When you open an account with your broker, you will have to pick a cash or margin account. These accounts, both margin and cash accounts come with their benefits and drawbacks. In this article, we will go over both.
Depending on your trading style, choosing an account that fits your needs is an important decision that shouldn’t be taken lightly. Your broker settles trades in a different way on each of these accounts. This guide should make the decision of sticking with a cash account or opening a margin account easier.
Margin and cash accounts are the two main types of brokerage accounts. Margin accounts allow traders to borrow money from their brokers. With cash accounts, all of the orders are made with available cash.
Margin Brokerage Accounts
When trading on margin you are borrowing money from your broker. This allows investors to leverage returns, make additional investments, or for cash flow while waiting for traders to settle. Margin balance is subject to daily interest rate and can be quite high.
Brokers can lend out securities in your accounts to short sellers. This can happen without you knowing.
Margin can be used to make withdrawals as a short-term loan.
With a margin account, traders must keep a margin ratio. If this ratio falls below the limit, you receive a margin call. You can sell some of your securities or deposit cash into your account, to meet this ratio.
Margin is not available on individual retirement accounts due to annual contribution limits. This in turn impacts the investor’s ability to cover margin calls.
Cash Brokerage Accounts
Cash accounts are the most common types of brokerage accounts. Traders can’t borrow money from their broker (trade on margin). The buying power is lower but also limits significant losses.
You pay the full amount for securities with cash by the settlement date. If you don’t have enough cash, this limits the number of trades you can take.
The shares in your cash account can be lent to short-sellers, but only with your permission. This might be an additional source of income. The process is known as securities lending or share lending. Another benefit is that you earn interest (from lending) and profit from upward price movements of the securities.
Lending is not provided by all brokers and might be subject to minimums (either dollar amount or number of shares).
As a margin account investor, you must take into account that your securities may be lent out without notice or compensation. That is if you have a debt (negative) balance on your account. If you don’t use margin, your securities can’t be lent out.
Active traders such as hedge funds are the borrowers of the shares held in a margin account. They borrow securities when short selling or covering a stock loan.

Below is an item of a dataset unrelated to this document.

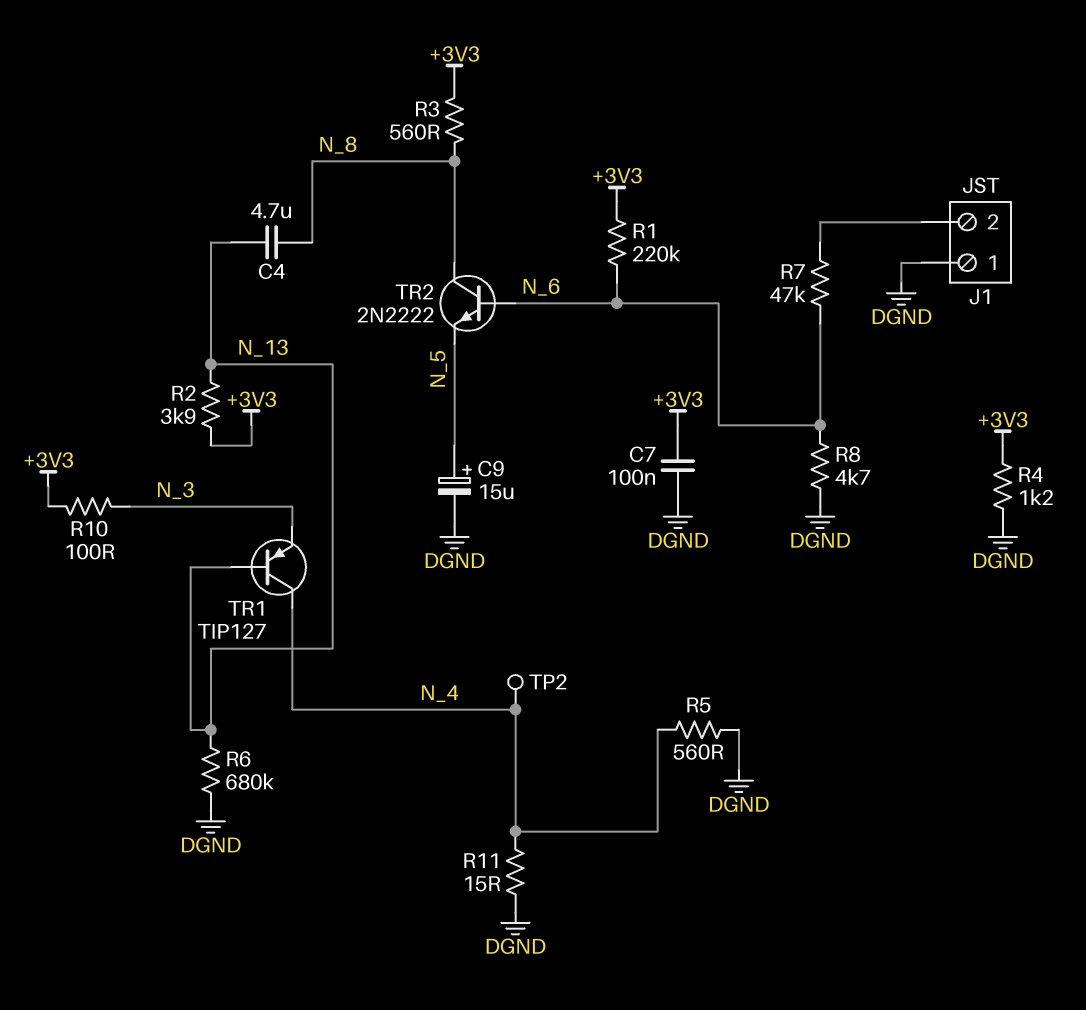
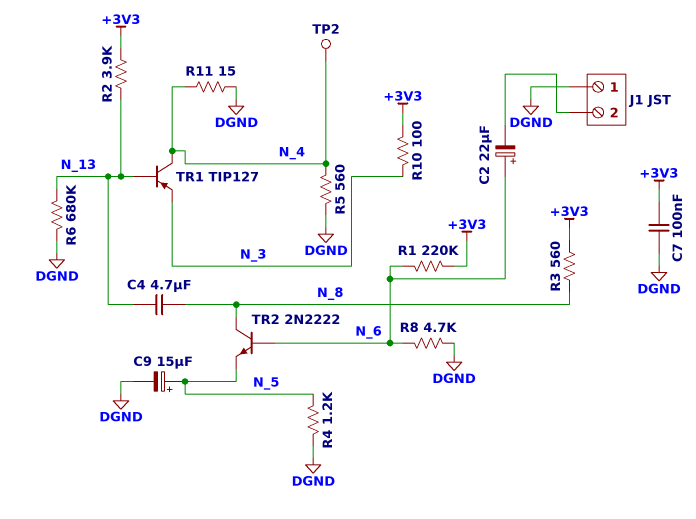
C2: none -> 22uF (plus N_6, minus J1/2)
R4: 1.2k (+3V3, DGND) -> 1.2k (DGND, N_5)
R7: 47k (J1/2, N_6) -> none

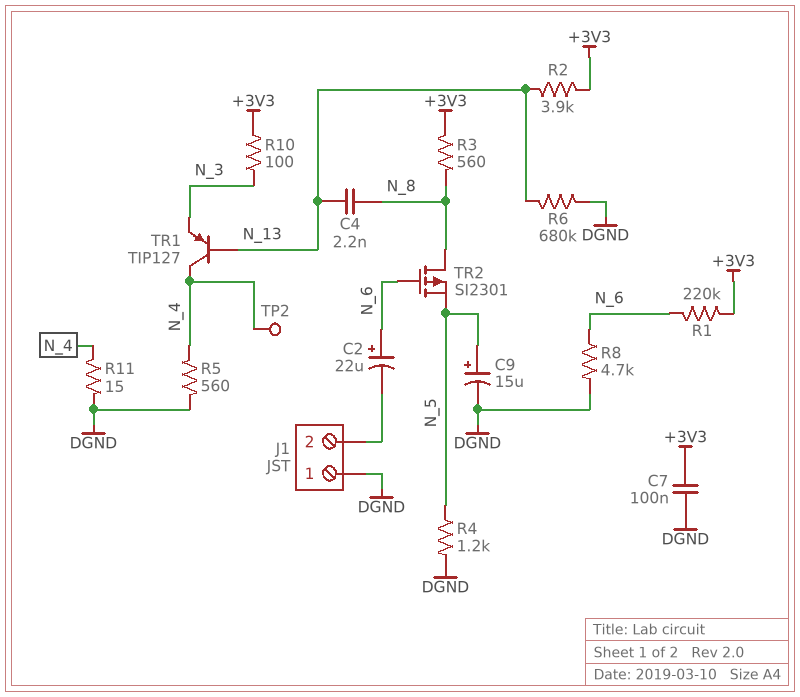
C4: 4.7uF (N_8, N_13) -> 2.2nF (N_8, N_13)
TR2: NPN 2N2222 (B N_6, C N_8, E N_5) -> PMOS SI2301 (G N_6, D N_8, S N_5)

Brokerage firms that need underlying instruments for derivates contract (CFDs for example) can also borrow from a margin account.

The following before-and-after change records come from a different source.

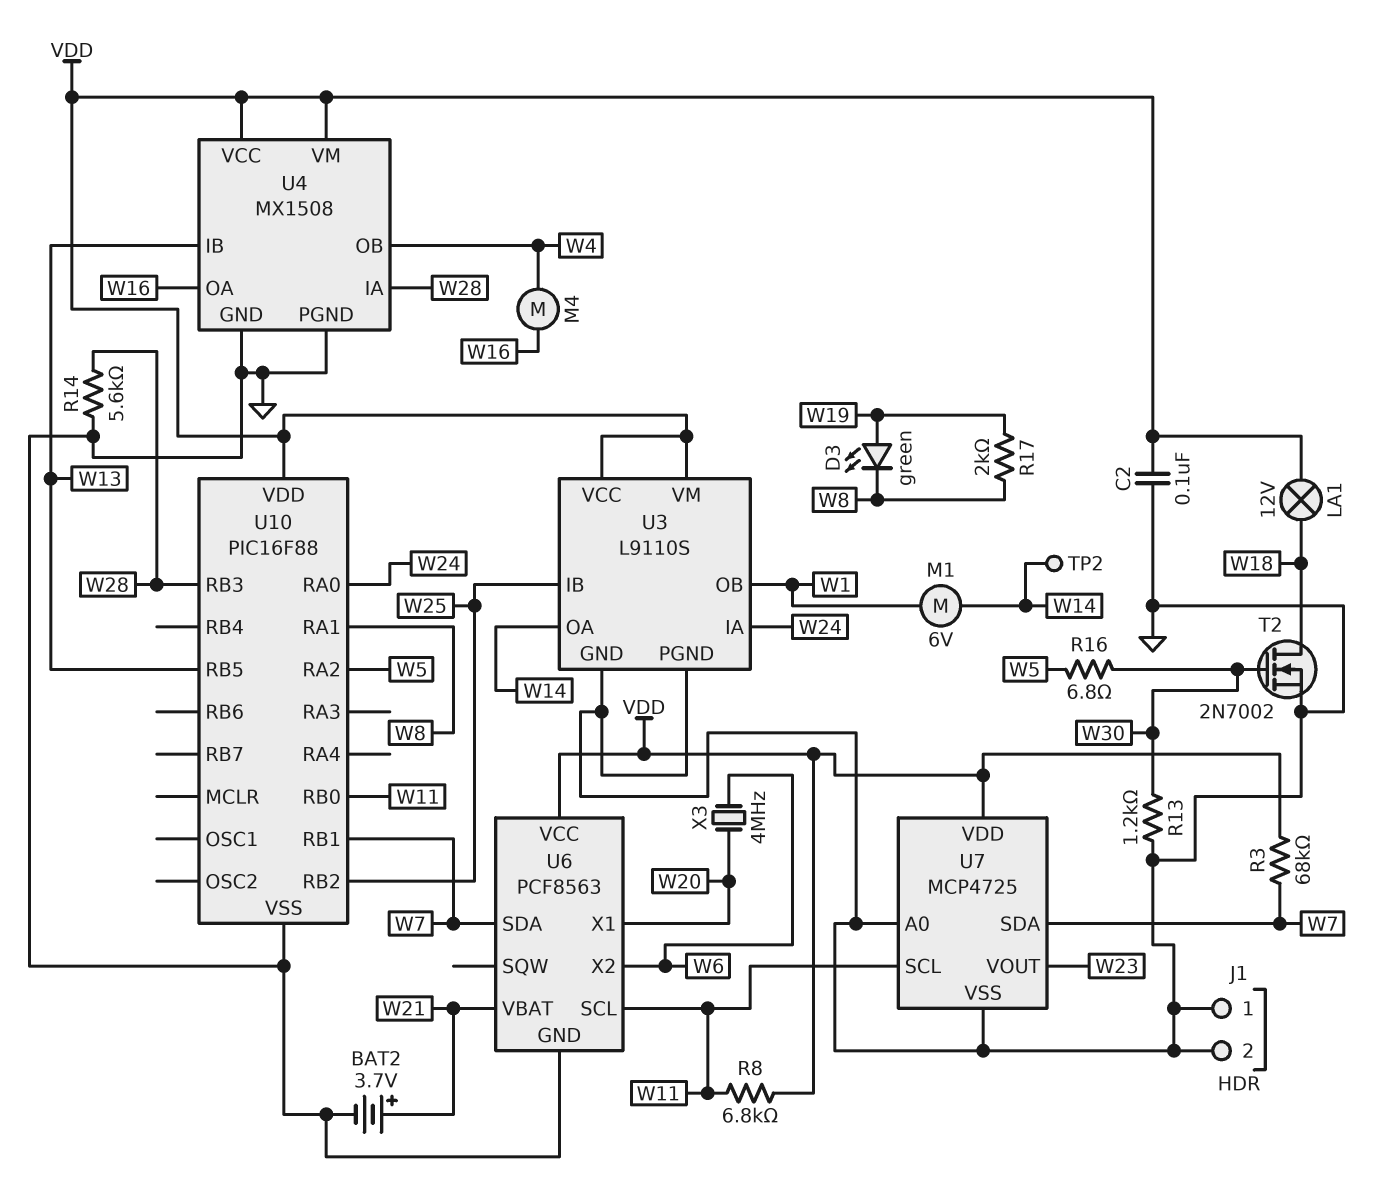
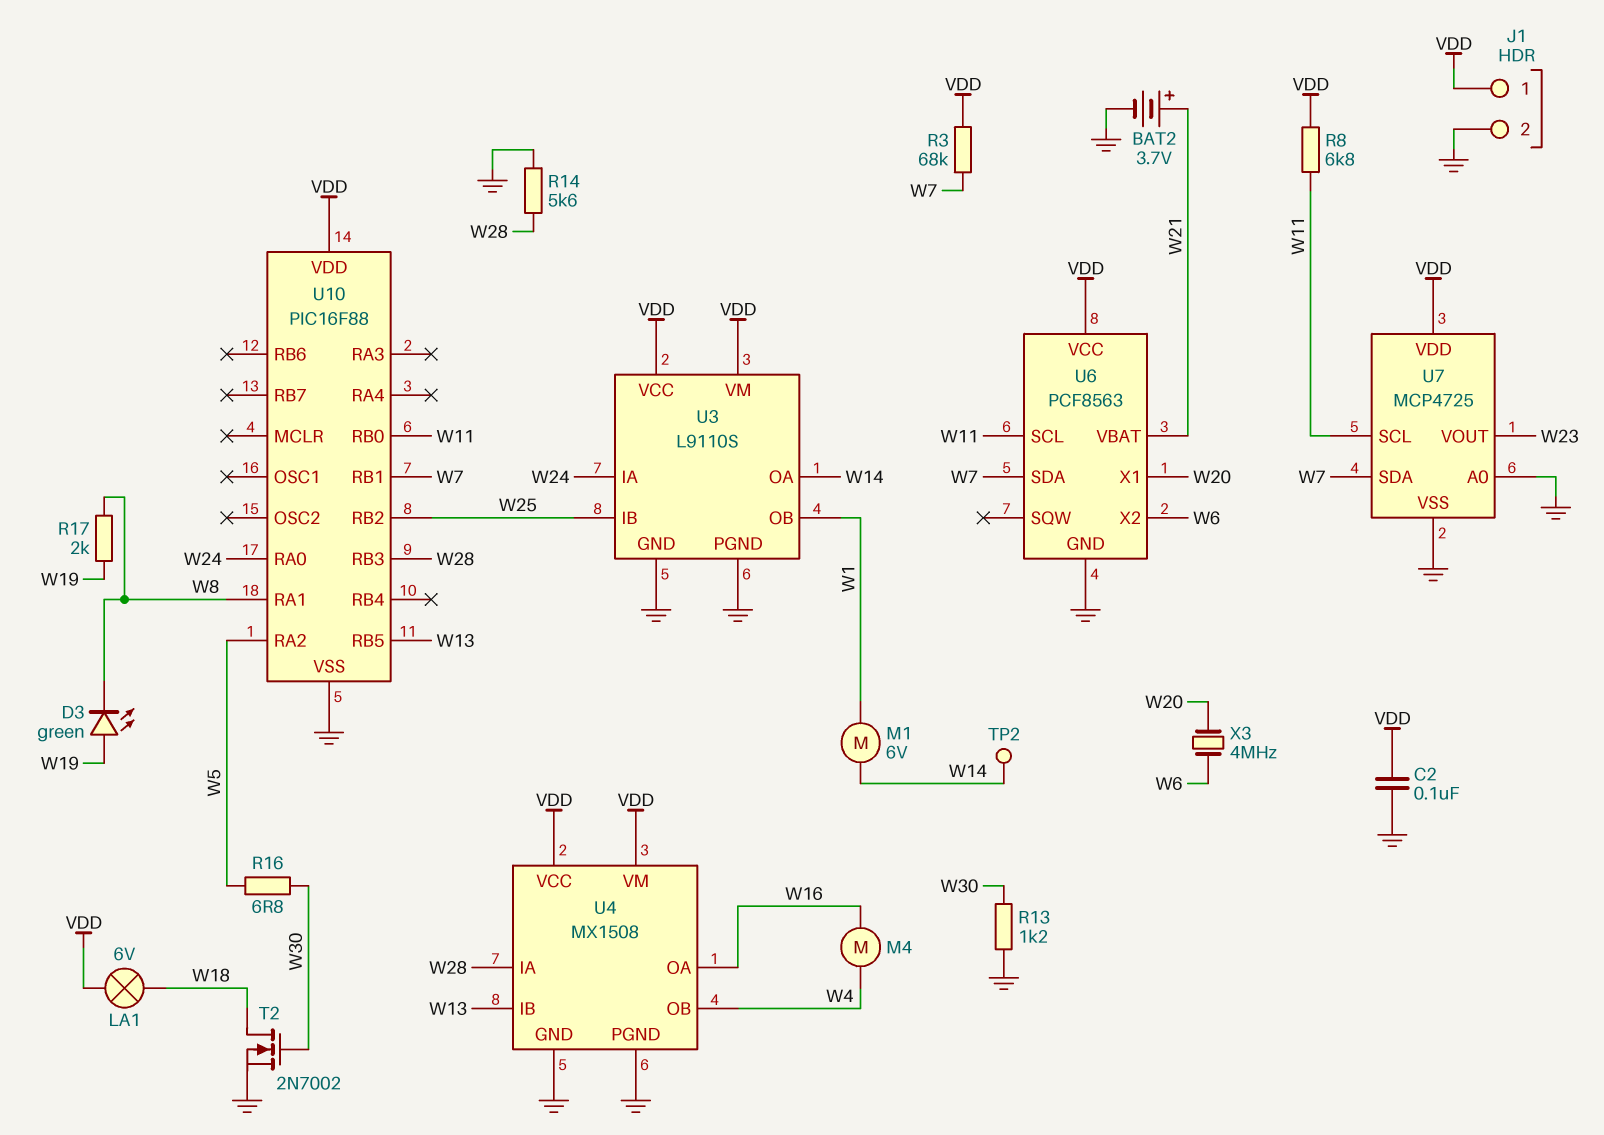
J1 pin 1: GND -> VDD
LA1: lamp 12V (VDD, W18) -> lamp 6V (VDD, W18)

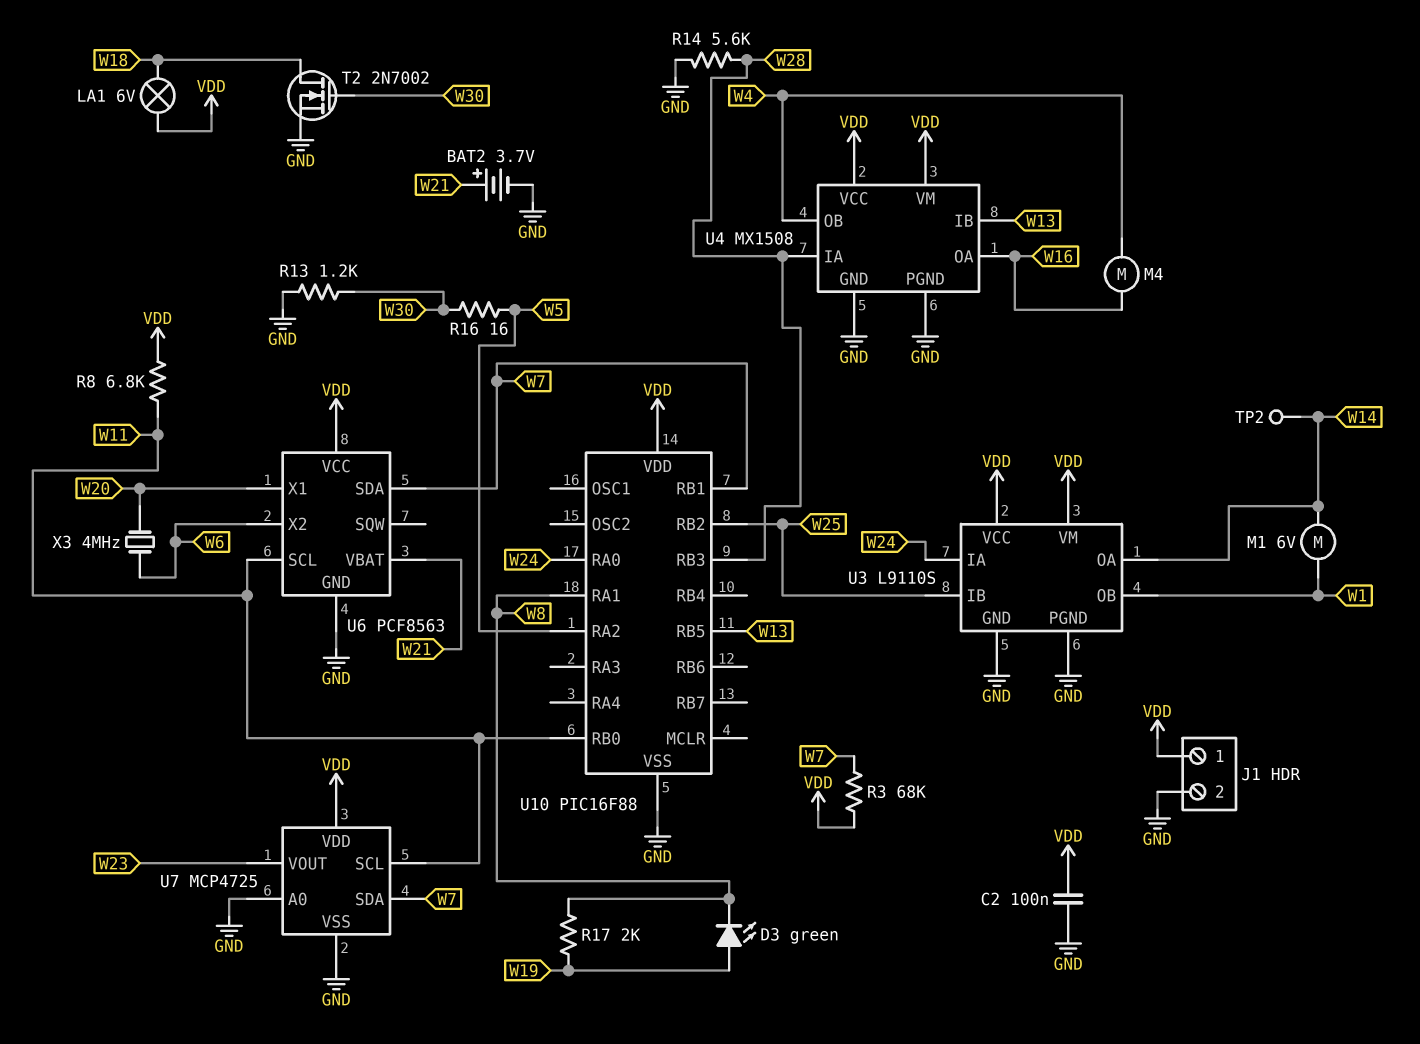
R16: 6.8 (W5, W30) -> 16 (W5, W30)

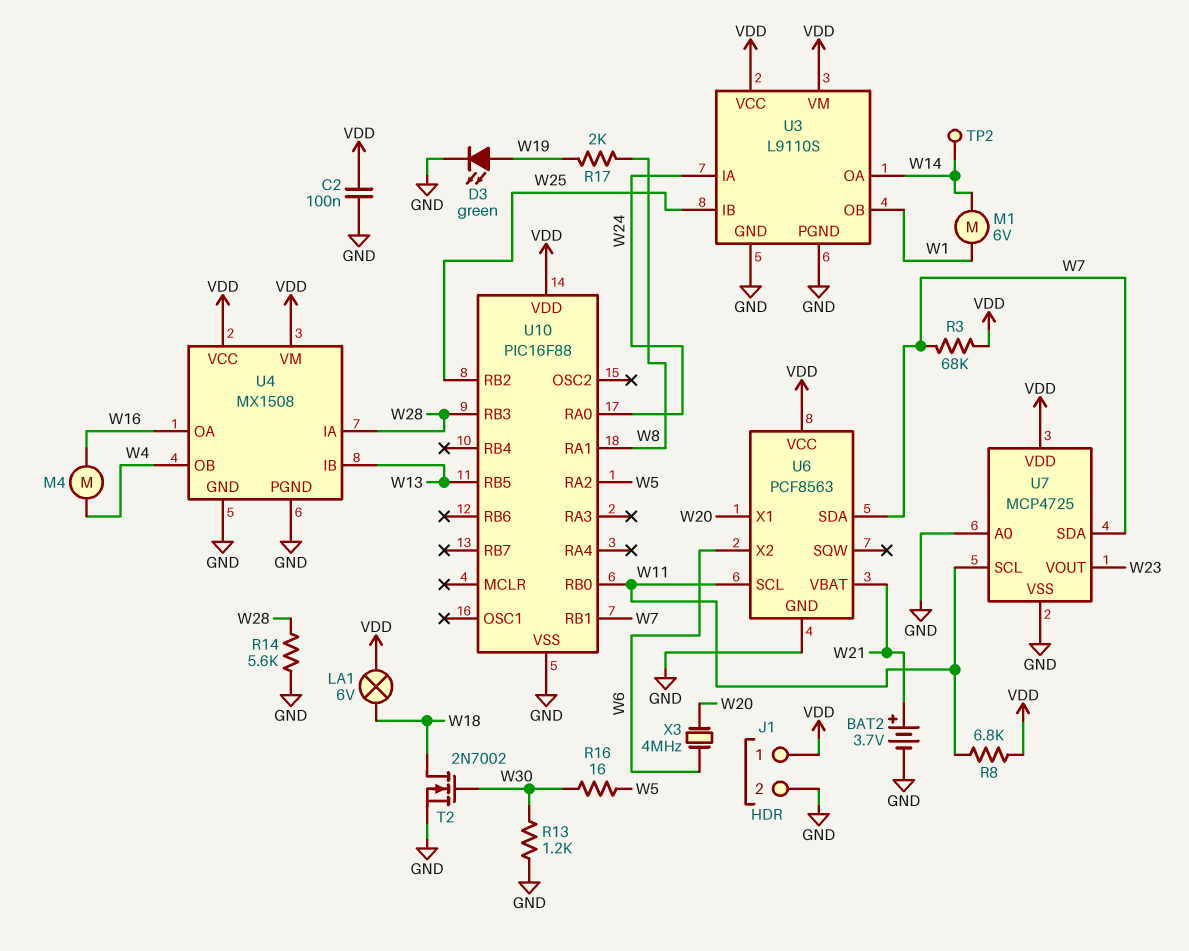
D3: LED green (A W19, K W8) -> LED green (A W19, K GND)

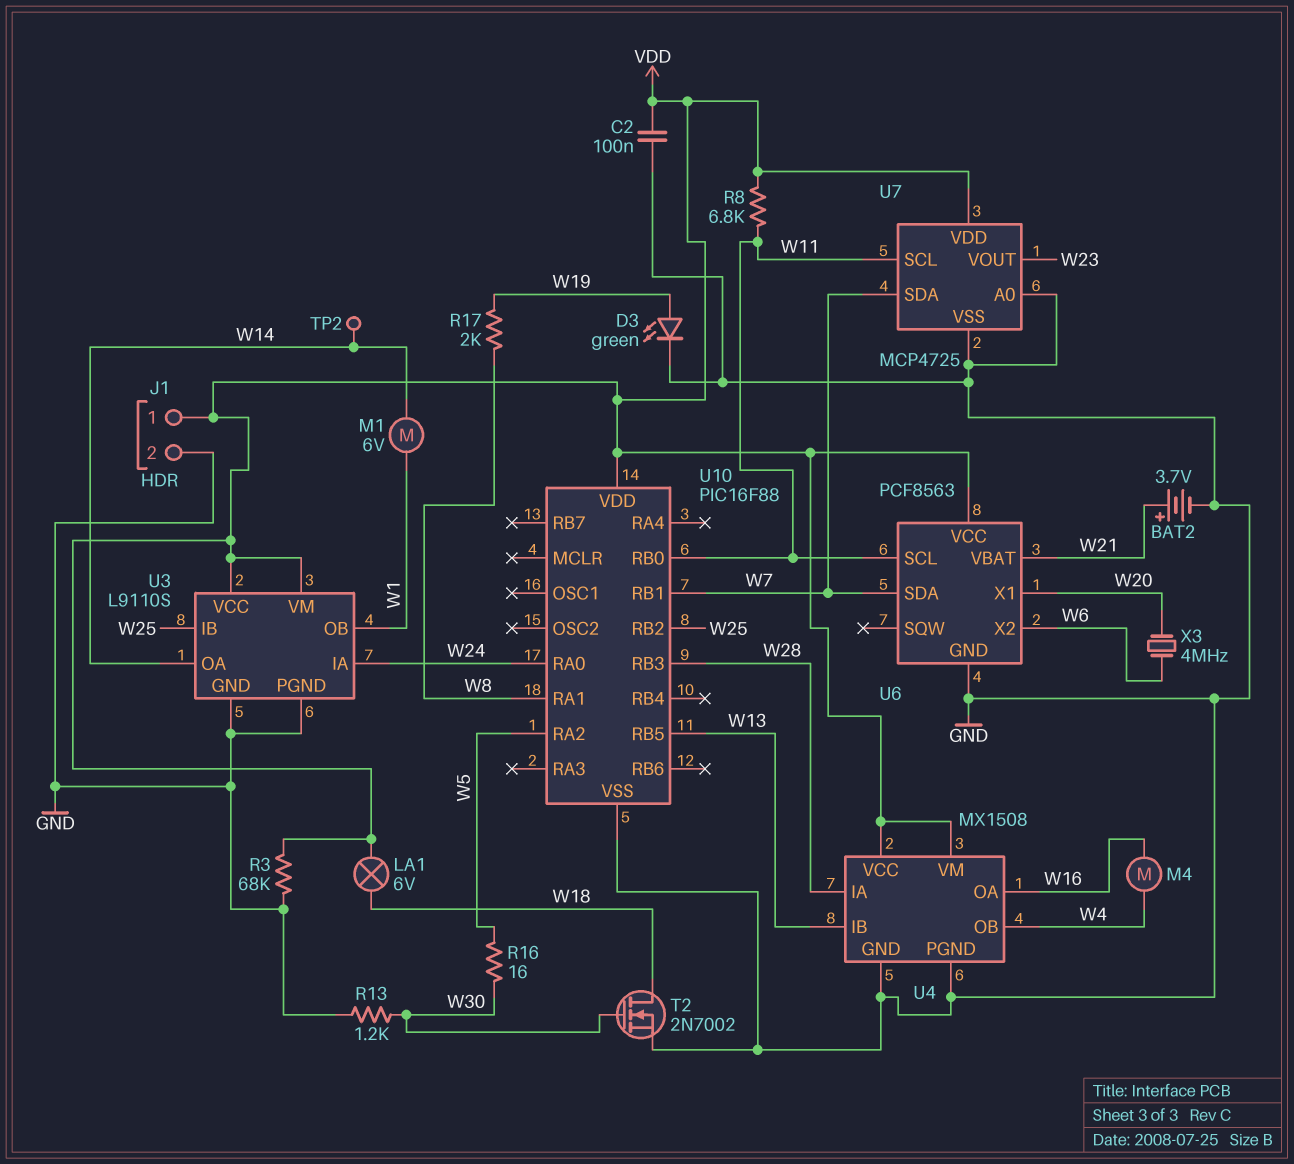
R3: 68k (VDD, W7) -> 68k (GND, VDD)
R14: 5.6k (GND, W28) -> none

It is worth knowing, that if shares are eligible for dividend payouts, but are lent out, the investor isn’t the official holder and doesn’t receive real dividends. In this case, payments in lieu of dividends are paid that might have different taxes. If your shares are lent out you might lose your voting rights.
Margin and cash accounts are the two most common types of brokerage accounts. Make sure you are familiar with all the benefits as well as drawbacks before opting for one or the other.